本藤は、アメリカから久山に戻り考えてみた... 駐車場は約3,000台。我が国のダイエーやヨーカ堂とよく似た雰囲気だが平屋の大型小売店が敷地の両端にあり、その間をモールといわれる商店街風の専門店街が続いていた。生活に必要な銀行や保険会社も揃っていた。レストランも我が国のすかいらーくやロイヤルホストのような店からファストフードまで揃っていた。なかでも目を引いたのは、広場に自由に使えるテーブルが何百席もあり、それを囲むようにファストフードの窓口が並んでいるフードコートである。そのメニューは、普通のハンバーガーやホットドッグだけでなく、メキシコ料理風のものや中華、それに寿司まであった。

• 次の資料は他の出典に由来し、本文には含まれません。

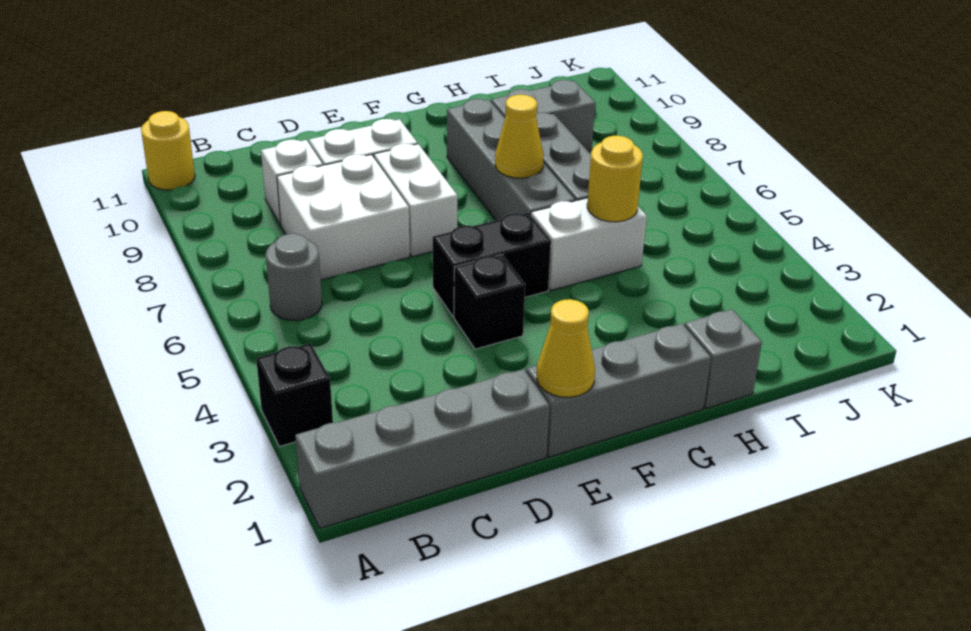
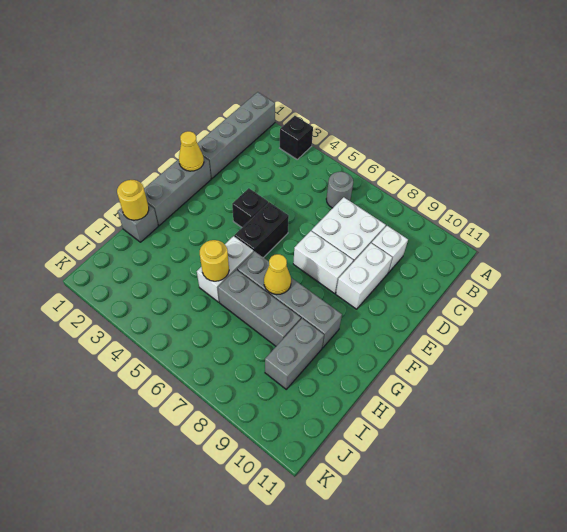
yellow round brick A11 level 1 -> yellow round brick H1 level 2

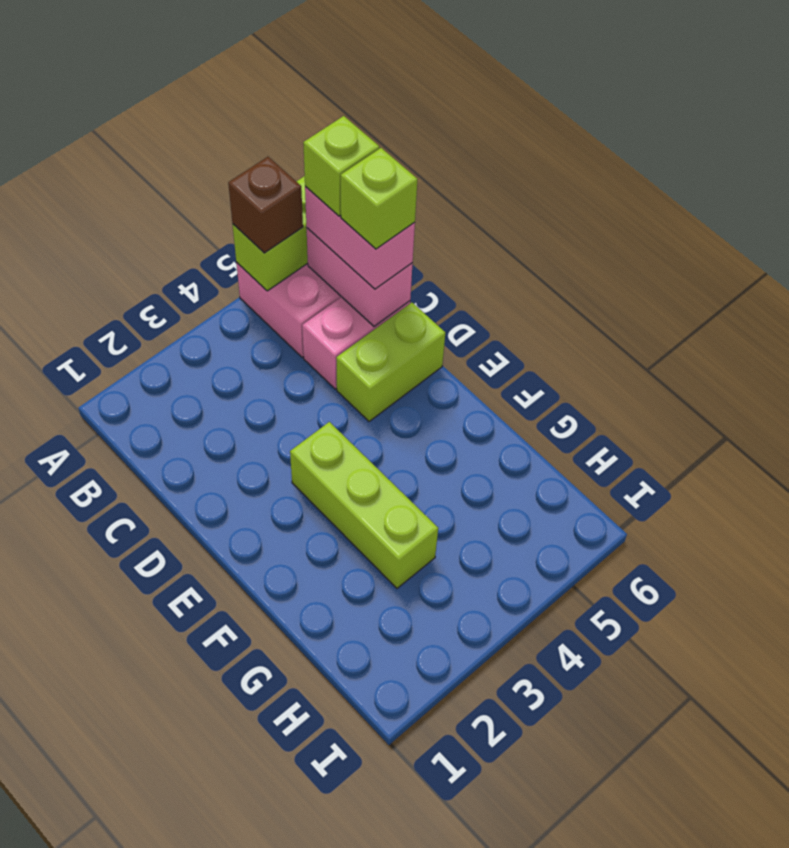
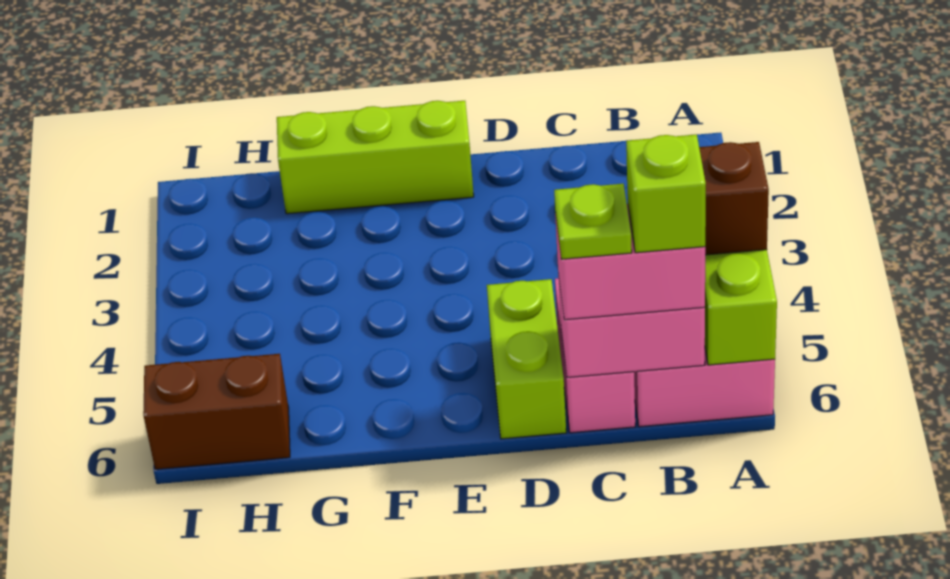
lime brick C6 level 4 -> lime plate C6 level 4
lime brick E3:G3 level 1 -> lime brick E1:G1 level 1
none -> brown brick H6:I6 level 1

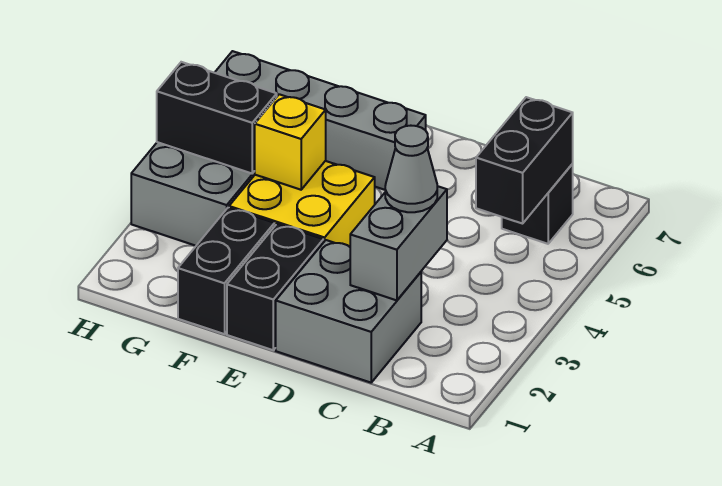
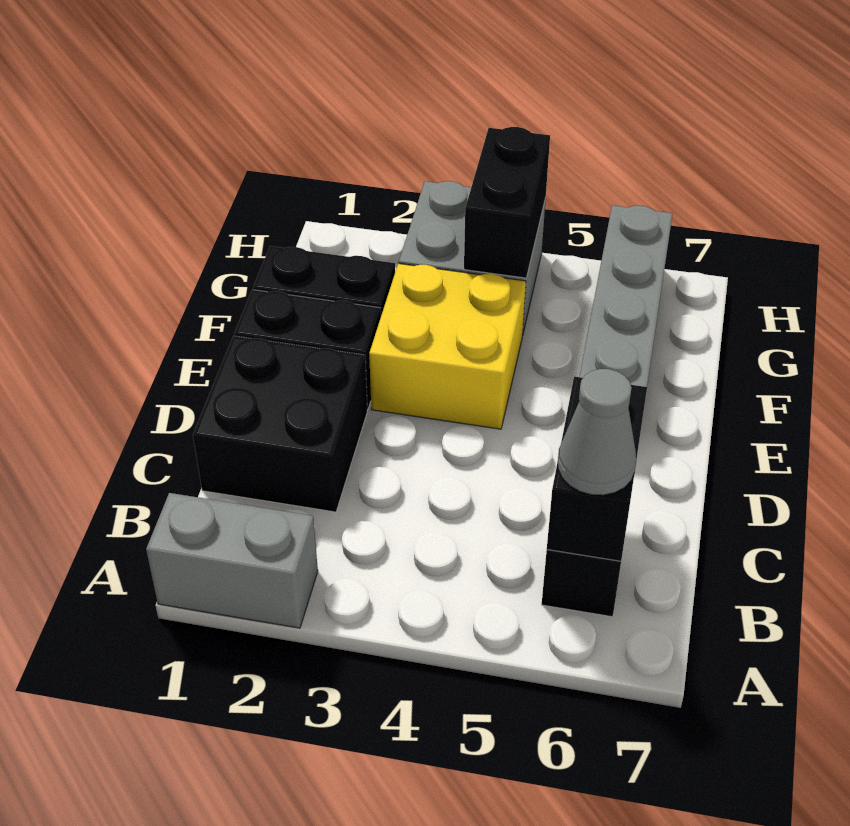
black brick B5:B6 level 2 -> black brick B6:C6 level 2
grey brick C1:D2 level 1 -> black brick C1:D2 level 1
grey brick C2:C3 level 2 -> grey brick A1:A2 level 1
grey cone C3 level 3 -> grey cone B6 level 3
yellow brick F4 level 2 -> none

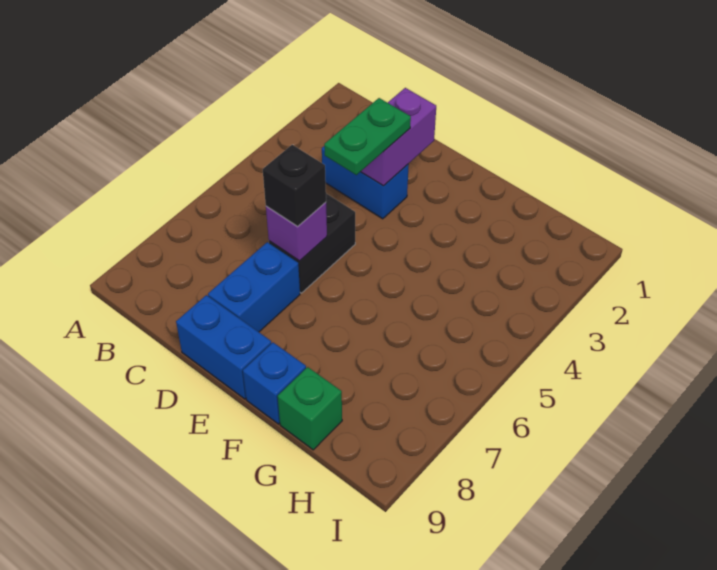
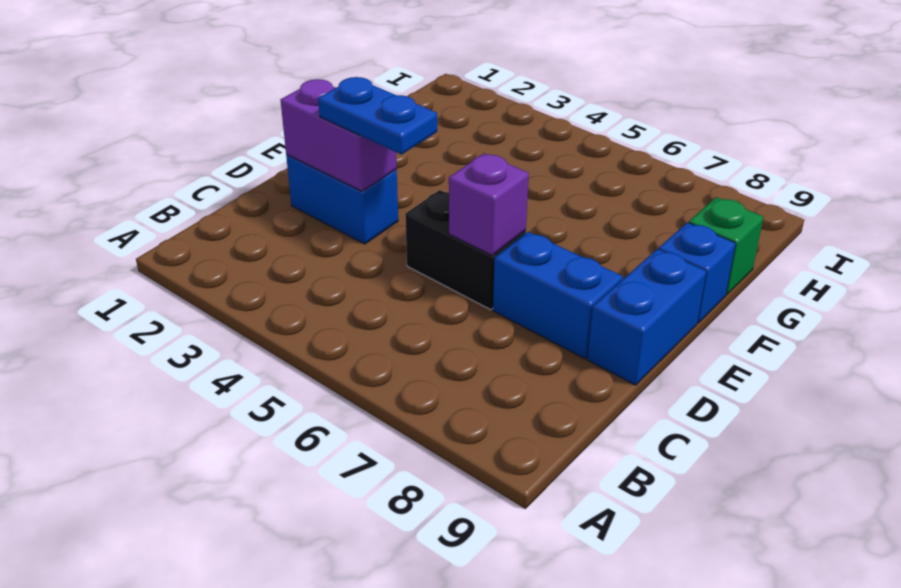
blue brick C3:D3 level 1 -> blue brick D2:D3 level 1
green plate D3:D4 level 3 -> blue plate D3:D4 level 3
black brick D6 level 3 -> none

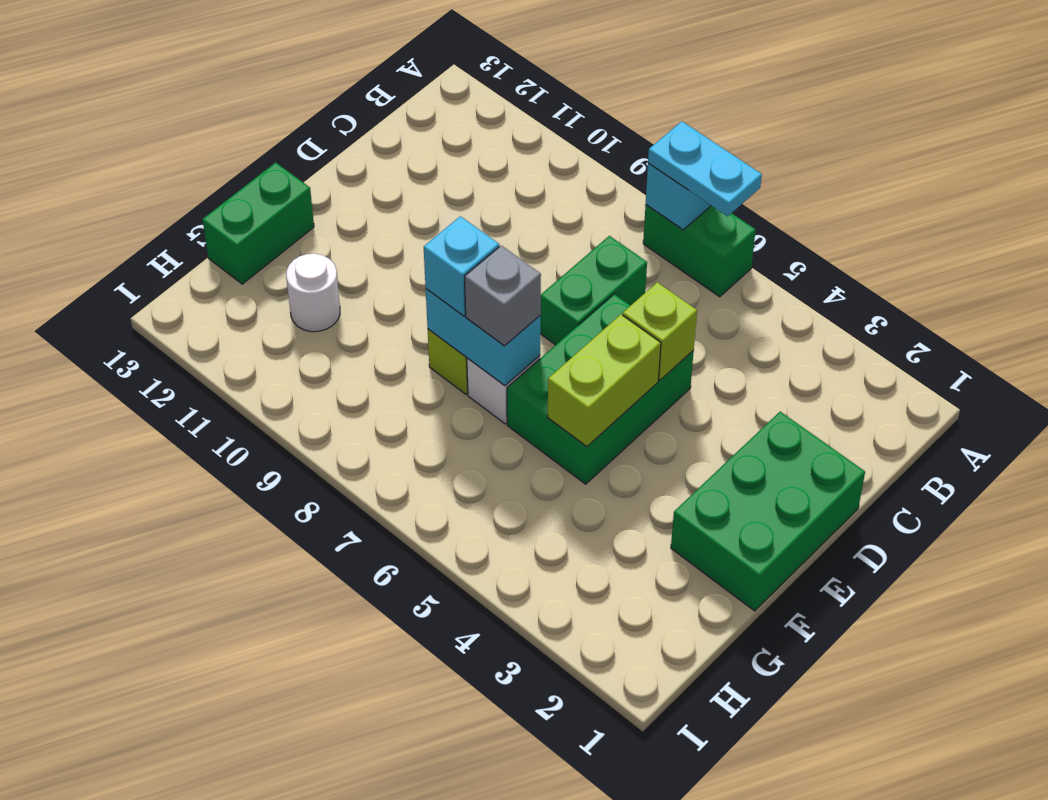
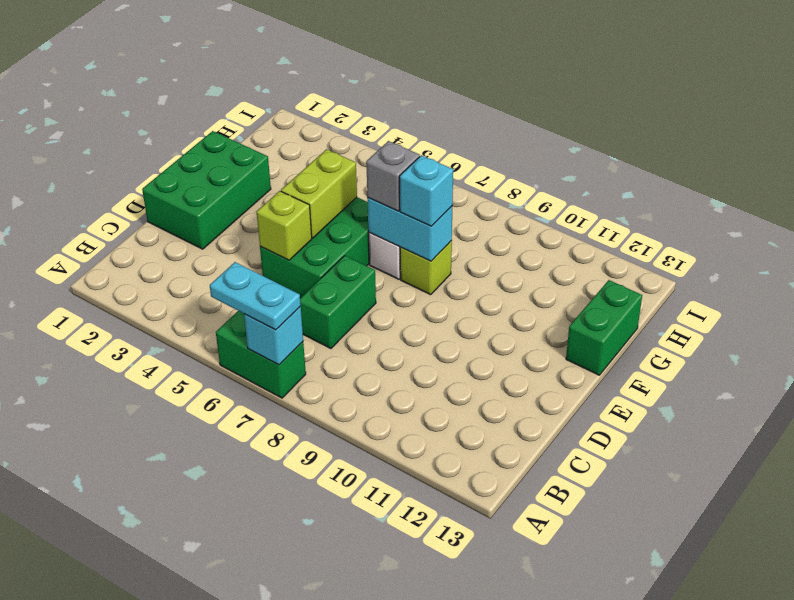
white round brick G11 level 1 -> none

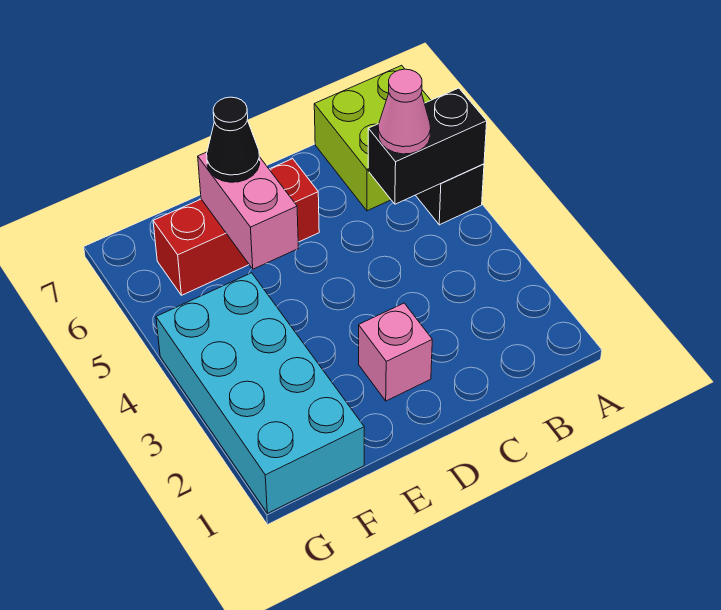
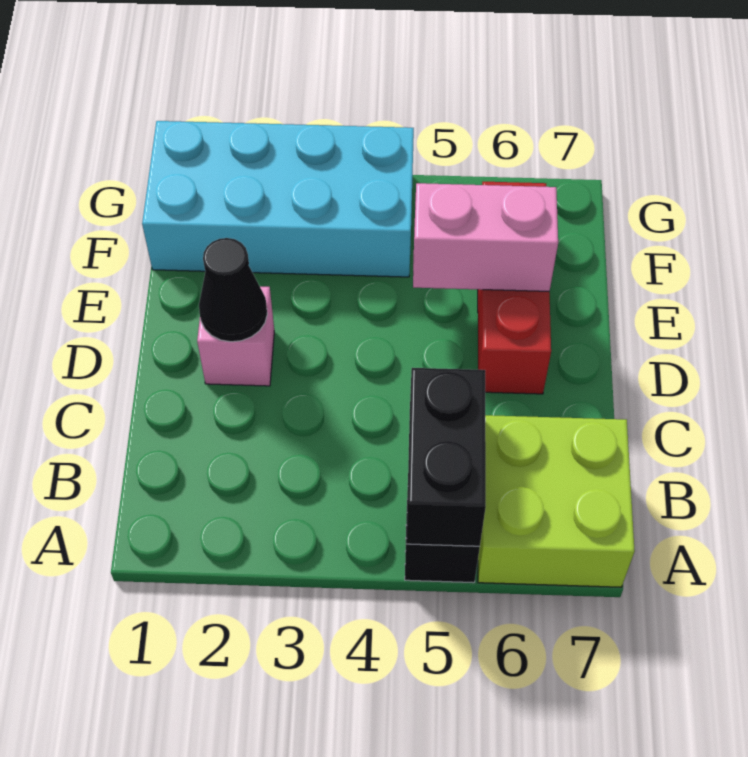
pink cone B5 level 3 -> none
black cone E6 level 3 -> black cone D2 level 2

 ただ、規模の大きさには驚かされたが、それ以上に気がついたのは、いずれの店も一般庶民を対象としていることだった。
 大型店のひとつは、デパートであるということであったが、その商品を手にとって見ると、ダイエーやヨーカ堂の商品とほぼ同様の価格であった。そしてわが国の百貨店には付き物のルイヴィトンやエルメスといったブランドはなかった。もう少し安いブランドは、専門店街にいくらか入っていたが。
 その日は土曜日ということもあって、お客は多かった。お客を見ても、客層は大衆であるとわかった。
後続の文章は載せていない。